Et, lorsqu'ensuite Christophe Colomb découvrit l'Amérique, il ne savait pas
que, ce faisant, il rappelait à la vie l'esclavage depuis longtemps disparu en
Europe et jetait les bases de la traite des Noirs. Les hommes qui, aux XVIIe et
XVIII' siècles, travaillaient à réaliser la machine à vapeur n'avaient pas idée
qu'ils créaient l'instrument qui, plus qu'aucun autre, allait révolutionner les
conditions sociales du monde entier, et en particulier de l'Europe, en
concentrant les richesses du côté de la minorité et en créant le dénuement du
côté de l'immense majorité, la machine à vapeur allait en premier lieu procurer
la domination sociale et politique à la bourgeoisie, mais ensuite elle
engendrerait entre la bourgeoisie et le prolétariat une lutte de classes qui ne
peut se terminer qu'avec la chute de la bourgeoisie et l'abolition de toutes
les antagonismes de classes. Mais, même dans ce domaine, nous apprenons peu à
peu, au prix d'une longue et souvent dure expérience et grâce à la
confrontation et à l'étude des matériaux historiques, à élucider les
conséquences sociales indirectes et lointaines de notre activité productrice
et, de ce fait, la possibilité nous est donnée de dominer et de régler ces
conséquences aussi.
Mais, pour mener à bien cette réglementation, il faut plus que la
seule connaissance. Il faut un bouleversement complet de tout notre mode de
production existant, et avec lui, de tout notre régime social actuel.

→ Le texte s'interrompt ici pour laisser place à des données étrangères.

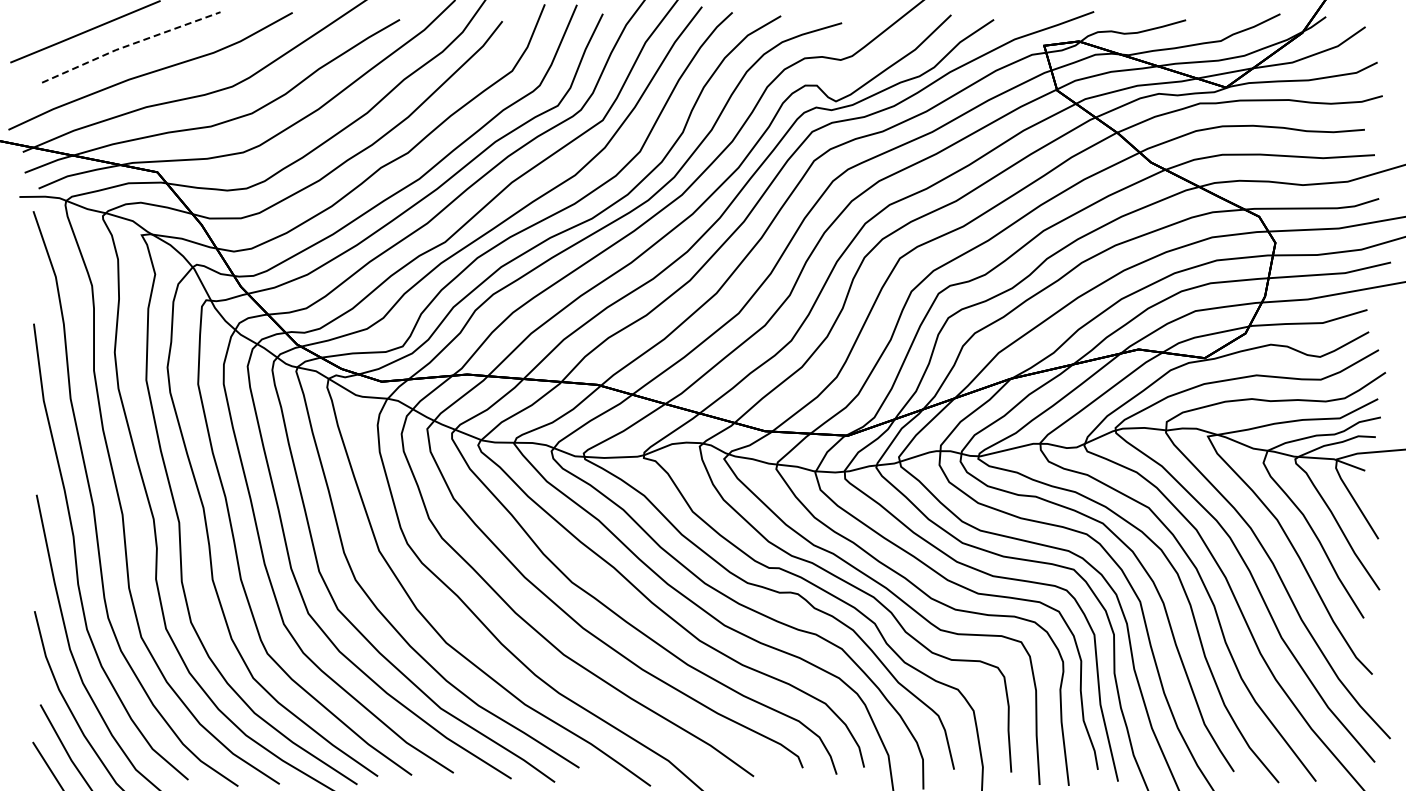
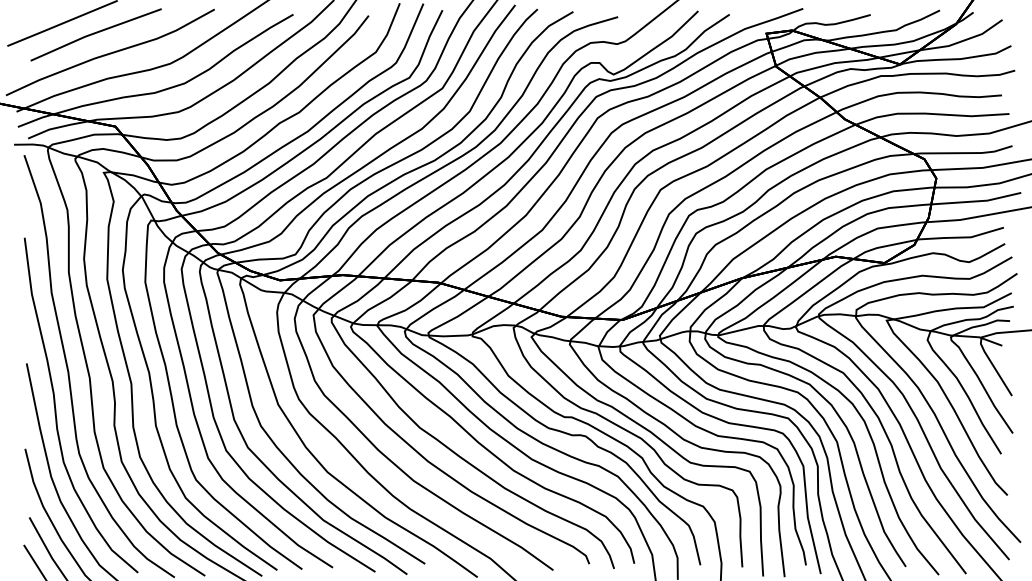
line: (130, 45) -> (95, 33), dashed -> solid

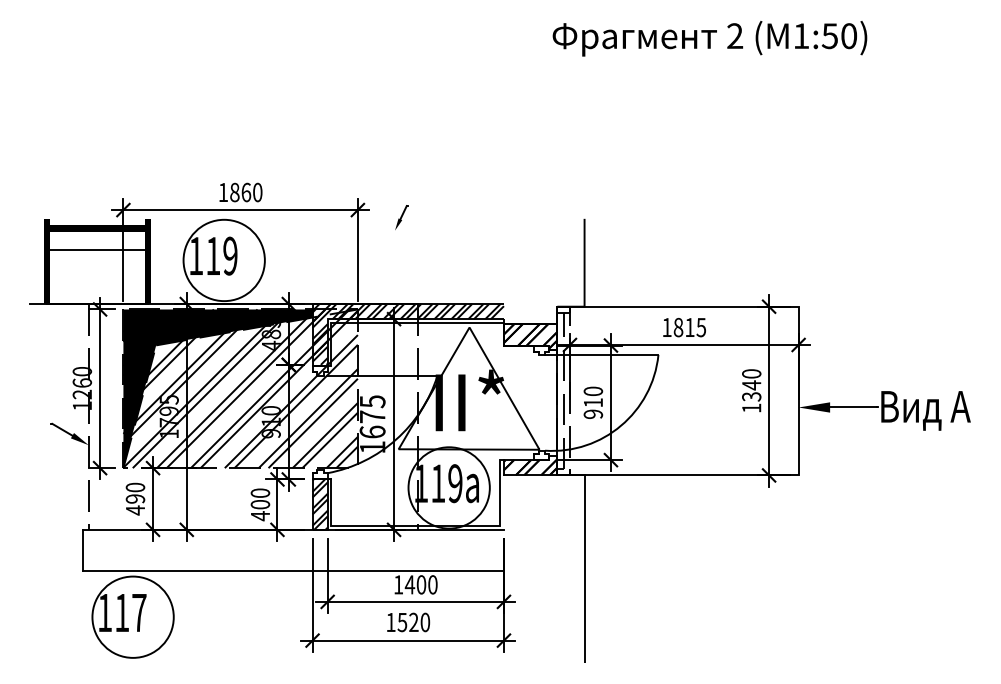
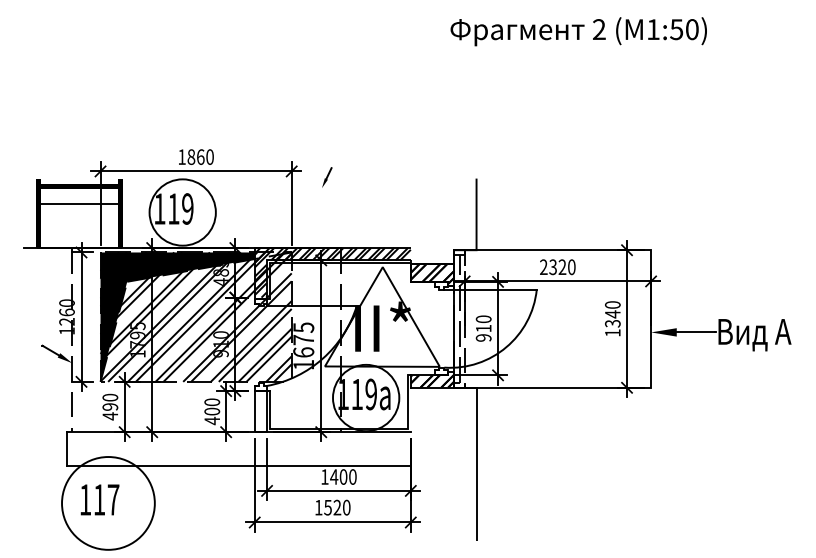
text: (684, 327) -> (558, 267), 1815 -> 2320
hatch: (319, 504) -> (260, 411), removed
circle: (132, 616) -> (107, 502), size x1.4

Tous les modes de production existant jusqu'ici n'ont visé qu'à
atteindre l'effet utile le plus proche, le plus immédiat du travail. On
laissait entièrement de côté les conséquences ultérieures, celles qui n'intervenaient
que plus tard, qui n'entraient en jeu que du fait de la répétition et de
l'accumulation progressives. La propriété primitive en commun du sol
correspondait d'une part à un stade de développement des hommes qui limitait
somme toute leur horizon à ce qui était le plus proche, et supposait d'autre
part un certain excédent de sol disponible qui laissait une certaine marge pour
parer aux conséquences néfastes éventuelles de cette économie absolument
primitive. Une fois cet excédent de sol épuisé, la propriété commune tomba en
désuétude. Cependant, toutes les formes supérieures de production ont abouti à
séparer la population en classes différentes et, par suite, à opposer classes
dominantes et classes opprimées; ainsi, l'intérêt de la classe dominante est
devenu l'élément moteur de la production, dans la mesure où celle ci ne se
limitait pas à entretenir de la façon la plus précaire l'existences des
opprimés. C'est le mode de production capitaliste régnant actuellement en
Europe occidentale qui réalise le plus complètement cette fin. Les capitalistes
individuels qui dominent la production et l'échange ne peuvent se soucier que
de l'effet utile le plus immédiat de leur action. Et même cet effet utile dans
la mesure où il s'agit de l'usage de l'article produit ou échangé passe
entièrement au second plan; le profit à réaliser par la vente devient le seul
moteur.
La science sociale de la bourgeoisie, l'économie politique
classique, ne s'occupe principalement que des effets sociaux immédiatement
recherchés des actions humaines orientées vers la production et l'échange. Cela
correspond tout à fait à l'organisation sociale dont elle est l'expression
théorique. Là où des capitalistes individuels produisent et échangent pour le
profit immédiat, on ne peut prendre en considération au premier chef que les
résultats les plus proches, les plus immédiats. Pourvu que individuellement le
fabricant ou le négociant vende la marchandise produite ou achetée avec le
petit profit d'usage, il est satisfait et ne se préoccupe pas de ce qu'il
advient ensuite de la marchandise et de son acheteur. Il en va de même des
effets naturels de ces actions. Les planteurs espagnols à Cuba qui incendièrent
les forêts sur les pentes et trouvèrent dans la cendre assez d'engrais pour une
génération d'arbres à café extrêmement rentables, que leur importait que, par
la suite, les averses tropicales emportent la couche de terre superficielle
désormais sans protection, ne laissant derrière elle que les rochers nus? Vis à
vis de la nature comme de la société, on ne considère principalement, dans le
mode de production actuel, que le résultat le plus proche, le plus tangible; et
ensuite on s'étonne encore que les conséquences lointaines des actions visant à
ce résultat immédiat soient tout autres, le plus souvent tout à fait opposées;
que l'harmonie de l'offre et de la demande se convertisse en son opposé
polaire, ainsi que nous le montre le déroulement de chaque cycle industriel
décennal, et ainsi que l'Allemagne en a eu un petit avant goût avec le « krach
»; que la propriété privée reposant sur le travail personnel évolue
nécessairement vers l'absence de propriété des travailleurs, tandis que toute
possession se concentre de plus en plus entre les mains des non travailleurs;
que ...[ Le manuscrit s'interrompt ici...]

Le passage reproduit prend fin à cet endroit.